Every Wednesday at Snowmass Base Village, local and touring comics will do their best to wring some laughs out of a year that has been the opposite of funny at the Snowmass Live Comedy Series presented by the Collective (thecollectivesnowmass.com). Or create your own laughs at the Collective’s new Selfie Den, where more than a dozen artistically adorned photography stations let users grin, guffaw, and grandstand for the ’Gram.
Does this outfit go with my mask?
New stores of all sorts are tugging at purse strings, so to speak. Among them, Aspen Athleisure’s (534 E Hyman Ave) signature trucker hat is having a moment among the fit and fabulous along with the homegrown shop’s other lifestyle apparel. Pick up a pair of luxe sneaks at Golden Goose (413 E Hyman Ave); a handcrafted, sustainably harvested beaver-felt fur topper at Nick Fouquet, hatmaker to the stars (520 E Hyman Ave); and an outfit that reads French girl cool at Ba&sh (228 N Mill St).
Go luxe at Giorgio Armani Aspen’s winter-themed, two-story boutique (521 E Hyman Ave), which includes selections from the men’s and women’s ready-to-wear, evening, EA7, and Neve collections, plus a La Prima bag exclusive to Aspen. Or browse the sophisticated contemporary clothing at the newest location of Perch (535 E Hyman Ave), which has a loyal following among fashion-savvy women in Vail and Denver. Need a touch of Texas glam?
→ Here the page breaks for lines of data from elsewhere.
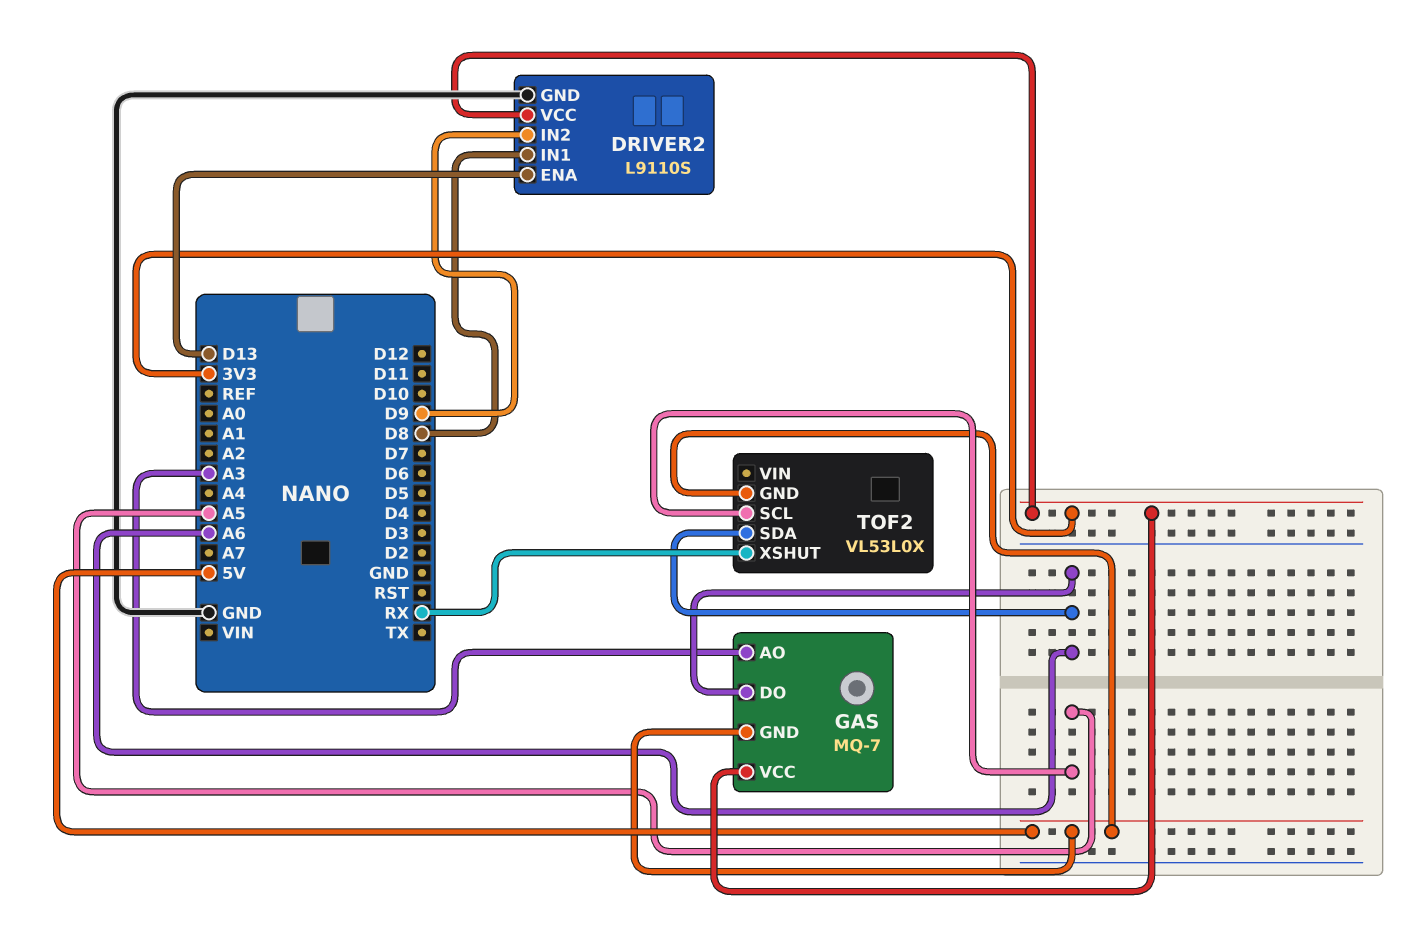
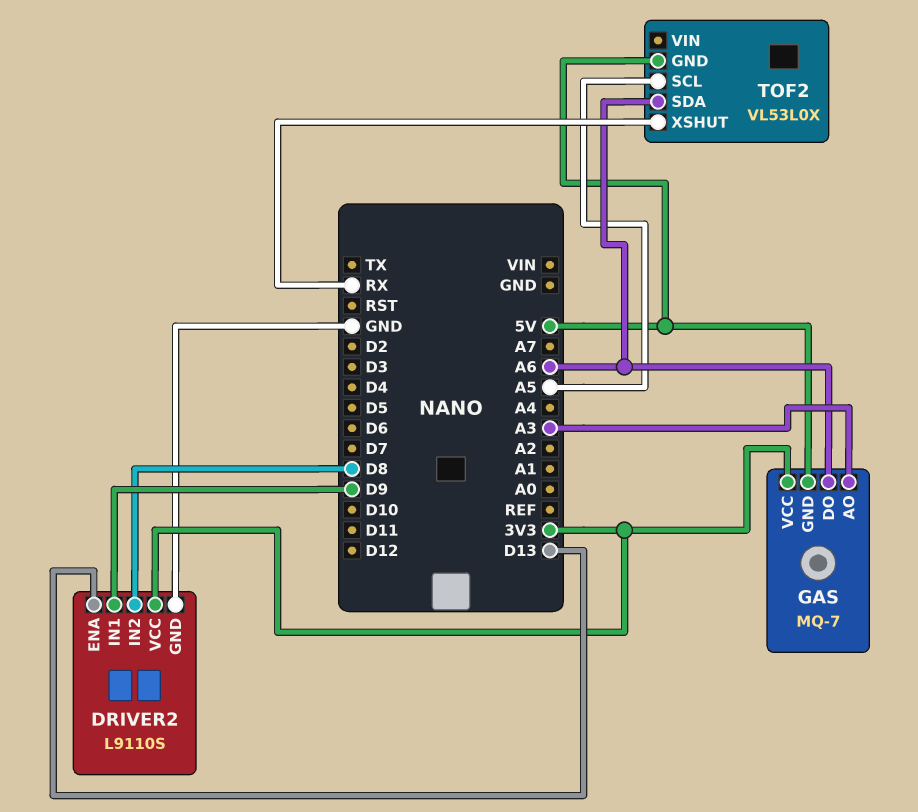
DRIVER2 pin IN1: D8 -> D9
DRIVER2 pin IN2: D9 -> D8

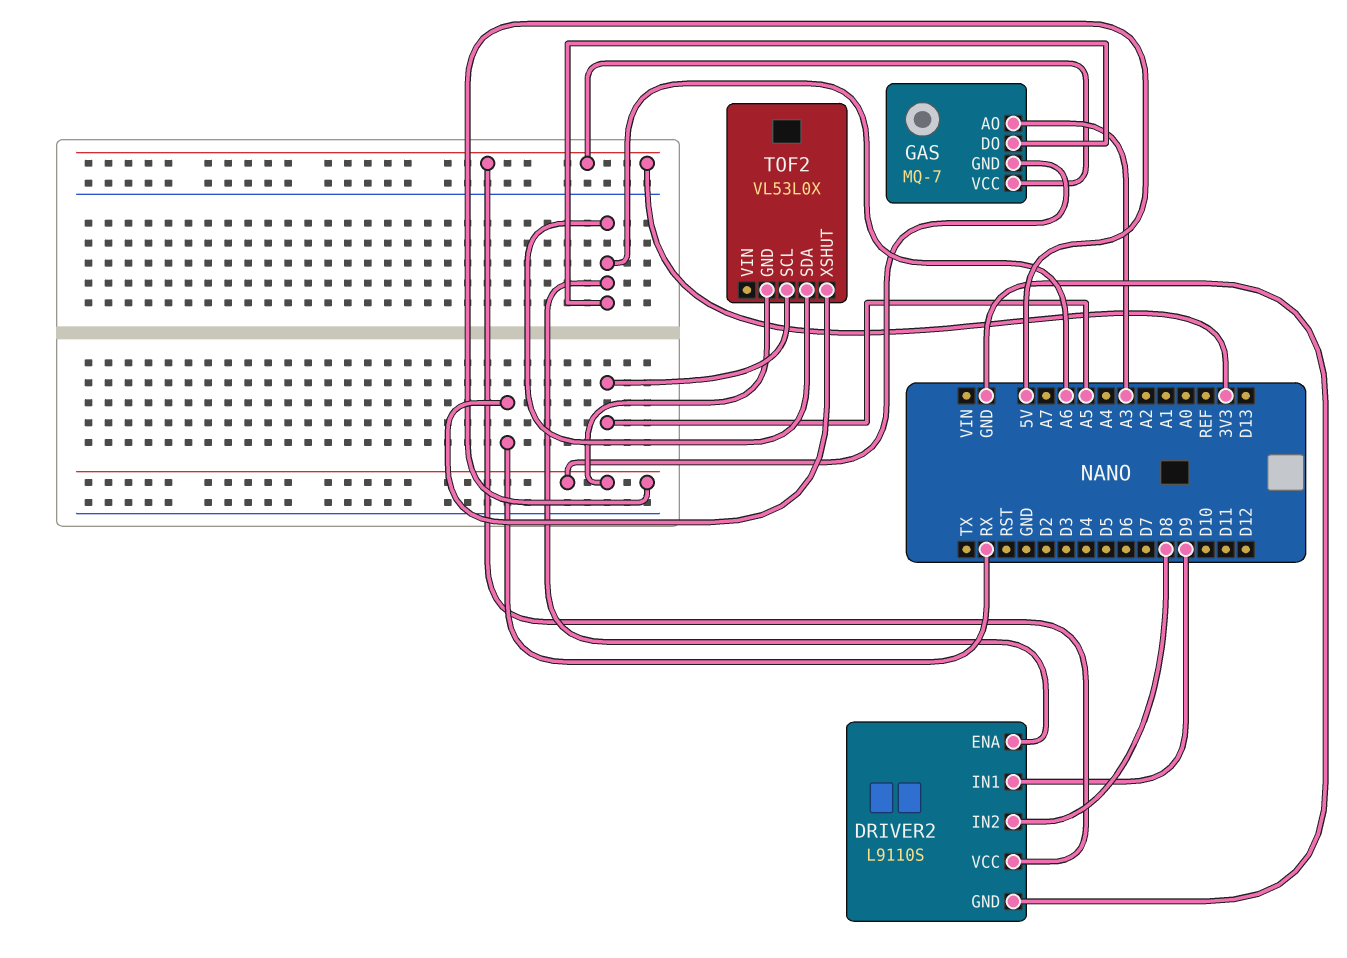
DRIVER2 pin ENA: D13 -> A6

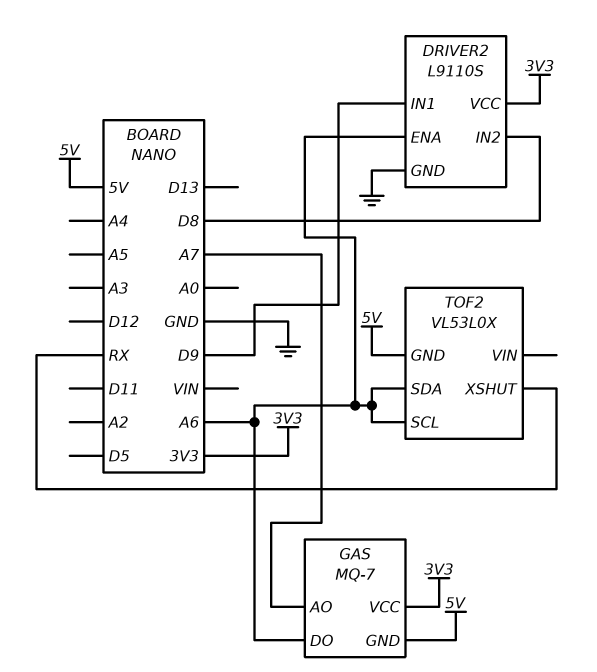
GAS pin AO: A3 -> A7
TOF2 pin SCL: A5 -> A6

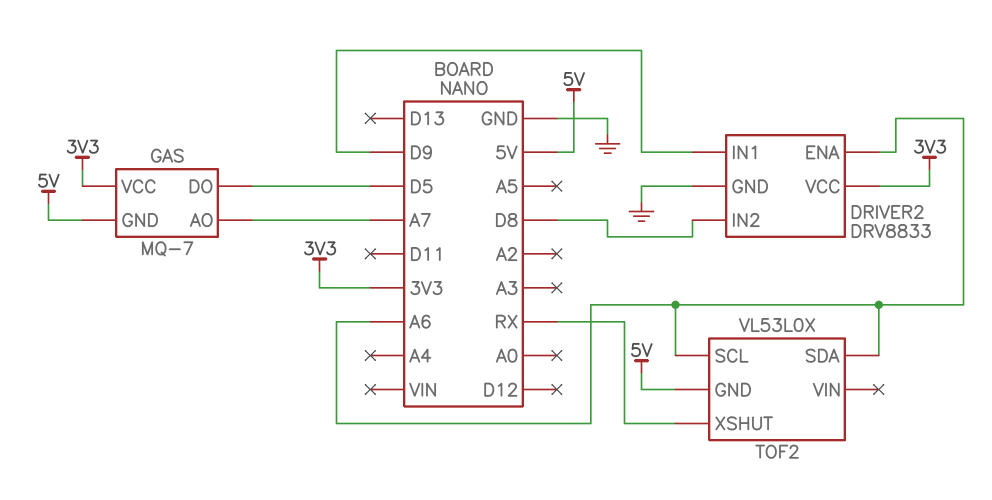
DRIVER2: L9110S -> DRV8833
GAS pin DO: A6 -> D5

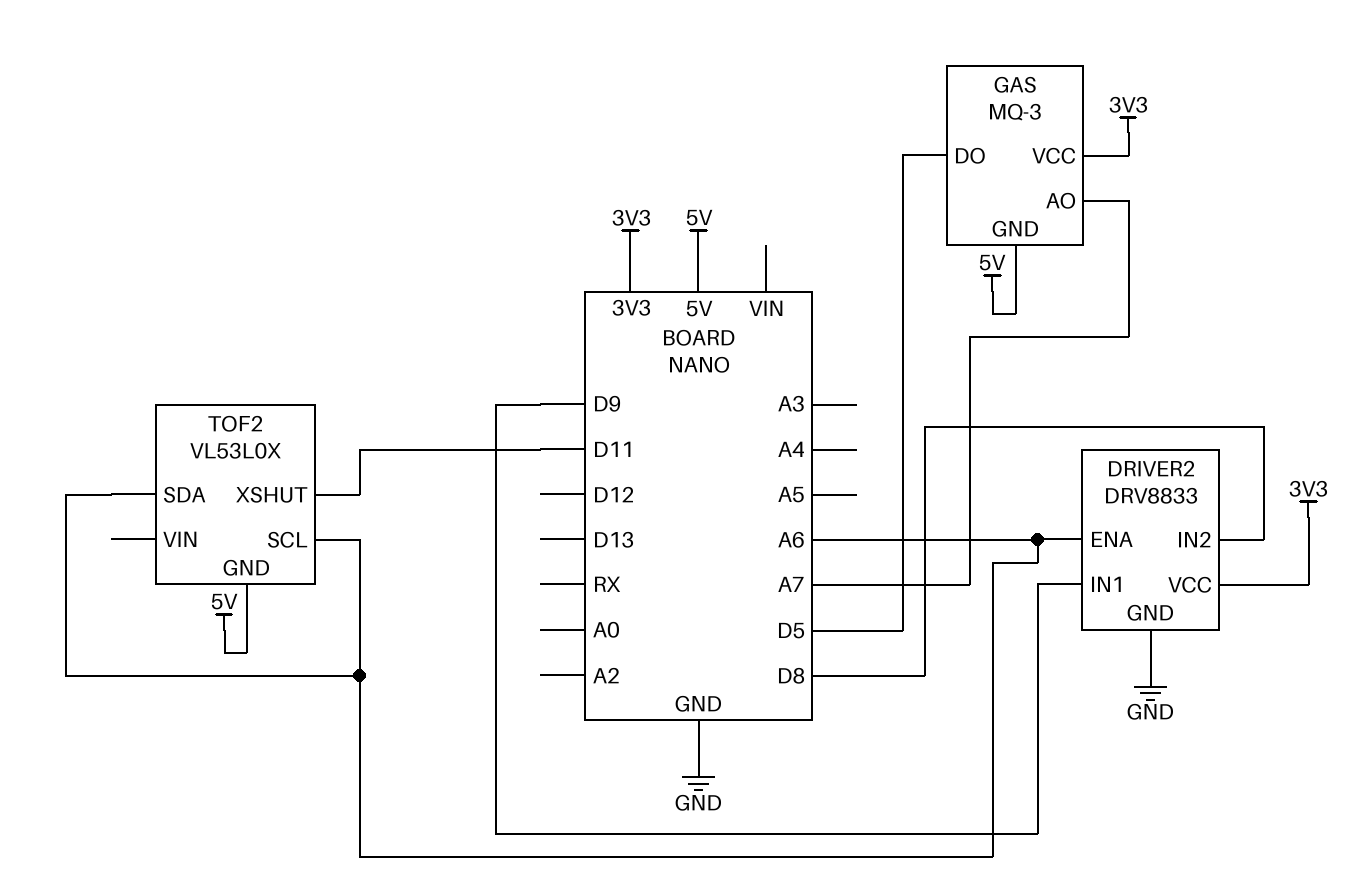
GAS: MQ-7 -> MQ-3
TOF2 pin XSHUT: RX -> D11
Wing on over to Angels & Outlaws (402 S Galena St).
For that special bauble, visit Kate Maller Jewelry (525 E Cooper Ave), which uses recycled precious metals and reclaimed or ethically sourced diamonds and gemstones for handcrafted-in-Colorado pieces. Atlas Fine by Ashley Wein (406 S Galena St) is the newest jewelry endeavor from the celebrity-favorite former J/Hadley designer.
Pitkin Projects (516 E Hyman Ave) offers tastefully curated artisan furnishings, fine art, and tabletop accessories, including vintage Swedish furniture, ceramics from contemporary artists Adam Silverman and Tony Marsh, and custom cashmere blankets from local company Hangai Mountain Textiles. Alicia Adams Alpaca (601 E Hyman Ave) produces luxurious wool textiles and clothing with fibers sourced from the Adams’s own herd of Suri alpacas in New York’s Hudson Valley. Montauk’s wildly popular Wyld Blue store opened here (210 S Galena St) to offer vintage and one-of-a-kind luxury items, cozy-chic homewares, and kids’ and women’s clothing. And doesn’t a pop-up called The Art of Cozy (411 E Hyman Ave), by Toronto-based retail experience curator Brika, sound just like a store for our times?
Explore a hopping gallery scene
Aspen’s number of art galleries has grown, starting with the arrival of Galeria Mascota (631 E Durant Ave), where the offerings include an exhibit of midcentury French furniture design inspired by a similar show at the gallery’s Mexico City location. At Eden Fine Art (534 E Cooper Ave), the colorful contemporary works include exclusives from renowned street artist Alec Monopoly and sculptor Dori Levinstein. Discover “gilded modernism,” with Japanese Kamakura-period gold and silver leaf influence, on display at Patrick Guyton Gallery (413 E Hyman Ave), while House of Hart (426 E Main St) painter Hallie Hart takes a deep dive into abstract expressionism.
Stay safe at home
There’s nothing wrong with settling in fireside with a good book and a mug of tea (may we recommend one from Basalt-based Two Leaves and a Bud?). To that end, Aspen Words (aspenwords.org) has moved its popular Winter Words author series online. Upcoming virtual events include playwright and novelist Ayad Akhtar in conversation with Washington Post book critic Ron Charles (Jan 13) and poet Billy Collins speaking with poet and theologian Pádraig Ó Tuama (April 13).